Below is a list of the key encryption algorithms addressed in the Confidentiality and Integrity Algorithms for GSM and GPRS. Note that some versions like A5/1 and A5/2, GEA1 and GEA2, or UEA-type algorithms are not the focus of this standard, but they are included for the sake of completion. The main ones addressed by this standard are A5/3, A5/4, GEA/2, GEA/3, GEA/4, and GEA/5.

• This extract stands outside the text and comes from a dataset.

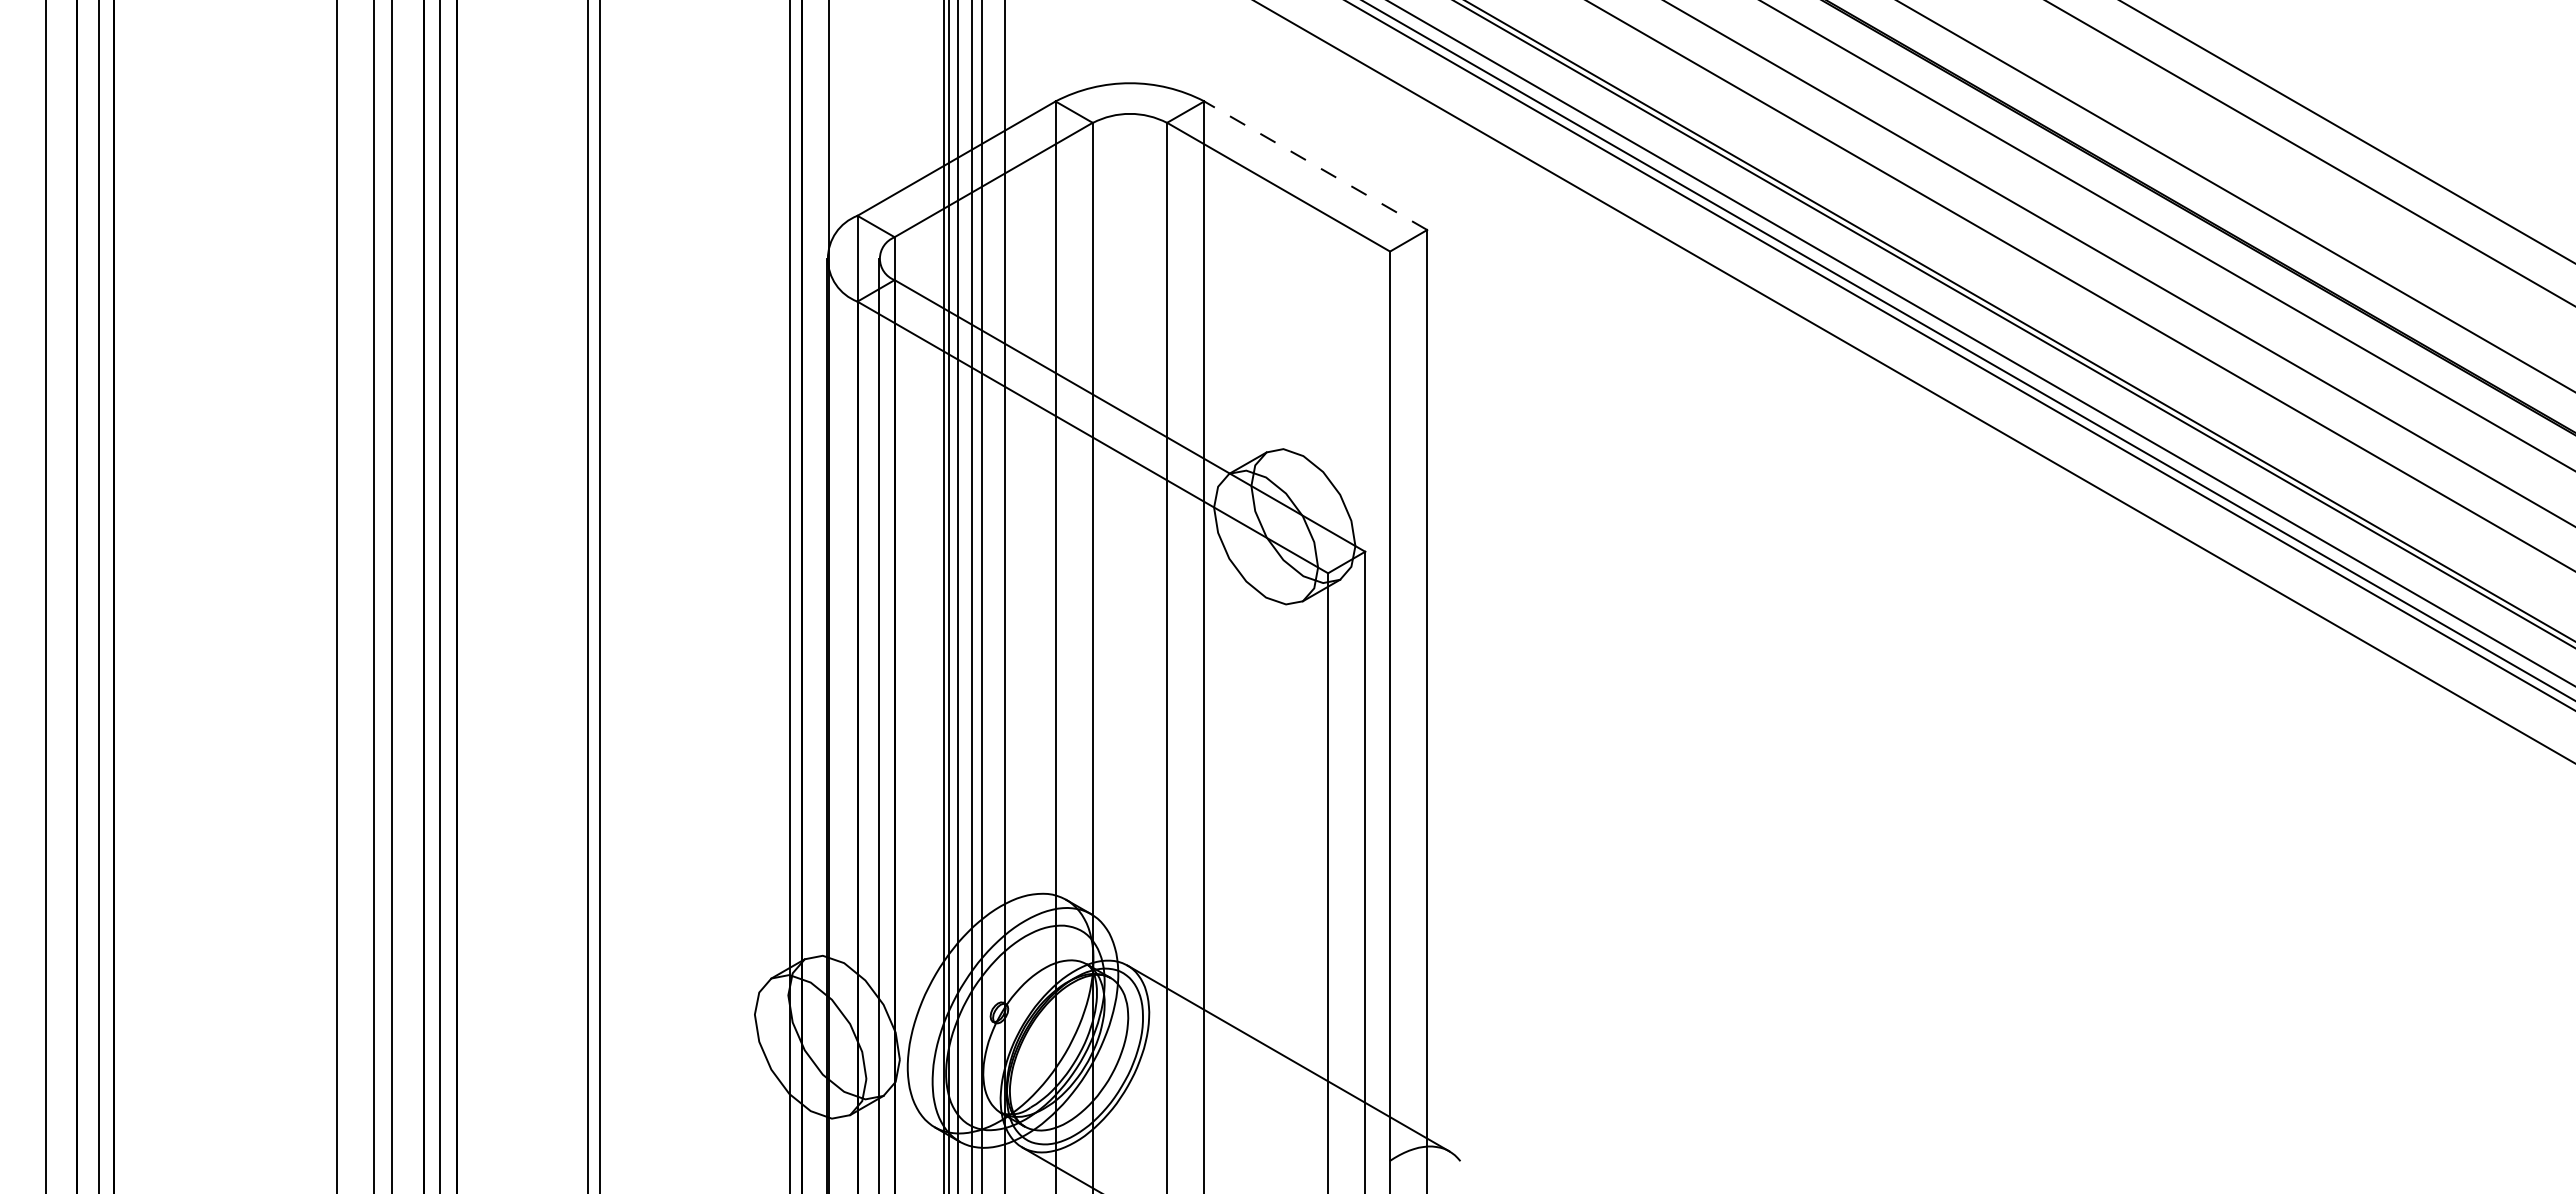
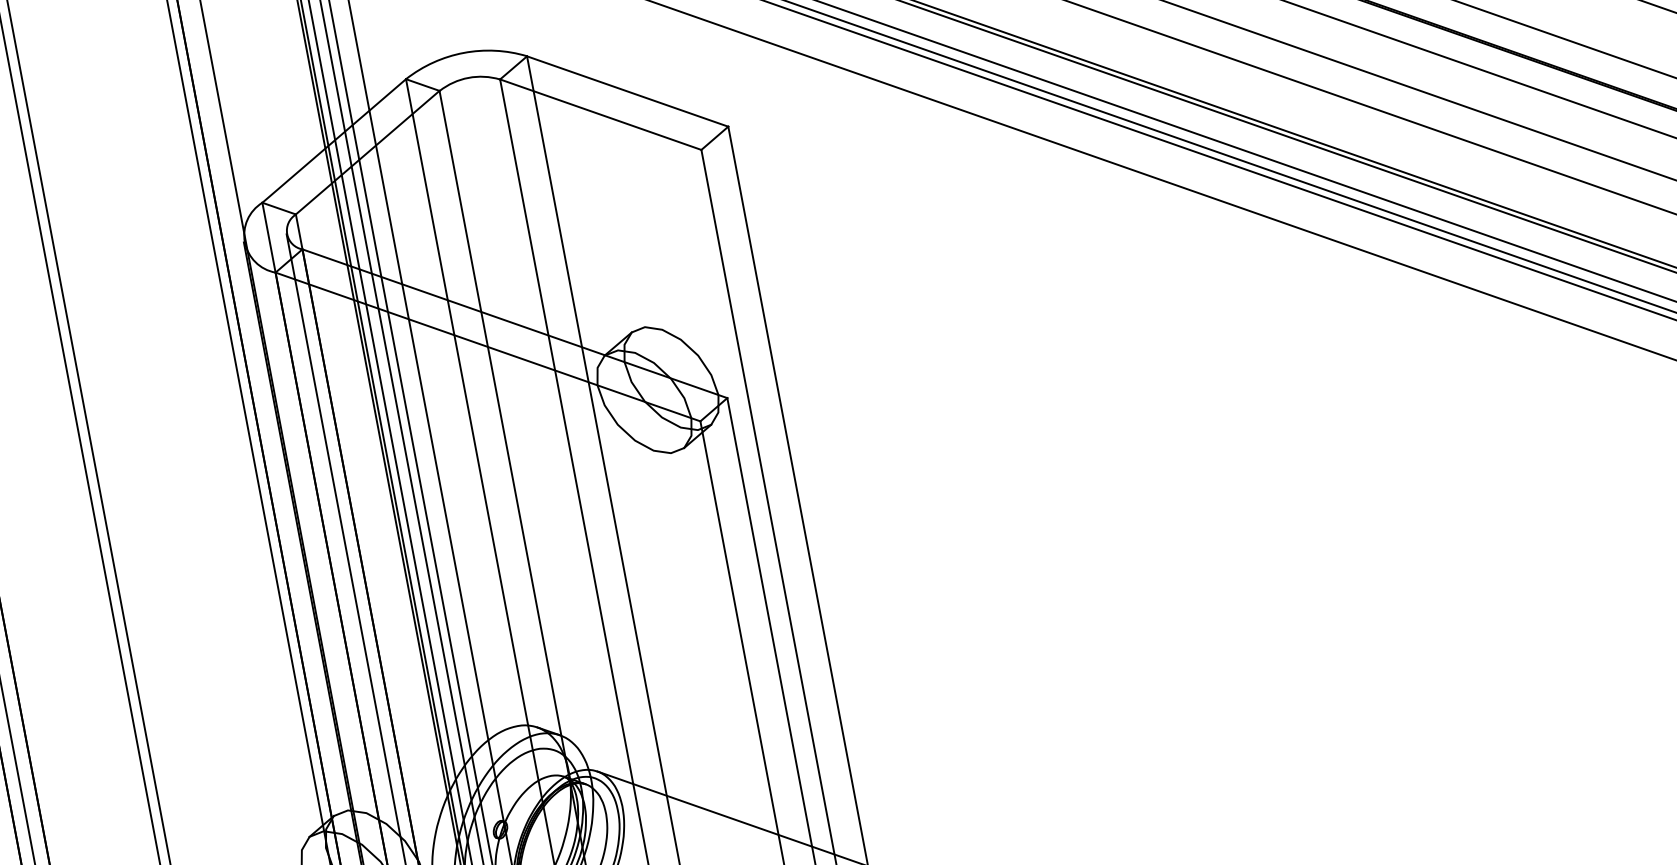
line: (1315, 165) -> (627, 91), dashed -> solid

• A5/1 and A5/2: These were the original cellular algorithms attempting to cover the first and second generation of cellular communications and are now obsolete.
• A5/3 and A5/4: Both use the KASUMI block cipher (a 64-bit and 128-bit cipher originally created by the European ETSI), which is the foundation for GSM and GPRS encryption. All A5-type encryption algorithms are focused on providing security for voice data packets. The A5/3 used the 64-bit, while the latter A5/4 extended the encryption to a more advanced 128-bit cipher, which, as expected, is more complex and secure.
• UEA1 and UIA1: The UEA1 and UIA1 are the key ciphering algorithms and the basis for others like A5/4 and GEA/4, which focus on data security for data at-rest and in-transit. Both are built on KASUMI, as are the GEA/3 and GEA/4.
• GEA/1 and GEA/2: Rather insecure encryption algorithms covering the entire GSM/GPRS/ EDGE/3G/4G spectrum, which can be easily decrypted.
• GEA/3 and GEA/4: Similar to the A5/3 and A5/4, the GEA/3 is based on the 64-bit version of KASUMI, while the GEA/5 offers the advanced 128-bit version. Both cover the full cellular spectrum GSM/GPRS/EDGE/3G/4G. All GEA-type encryption algorithms focus on providing encryption for all other non-voice data packets.
• GEA5: The latest version of the data packet encryption algorithm, which is based on SNOW 3G.

Note

LPWA for IoT-focused Automotive Applications: The specification does not deal with new IoT-focused cellular connectivity protocols like NB-IoT or Long-Term Evolution (LTE) Cat M1 (also called LTE-M), which concern Low Power Wide Area (LPWA) applications. While they have not hit critical mass as of yet, protocols like LTE-M, which are based on the 3rd Generation Public Partnership (3GPP) standard for enabling LPWA communications, are used for car-sharing, vehicle telematics, tracking, and connected parking applications. The current iteration of this specification does not cover connection security issues for the aforementioned applications or protocols.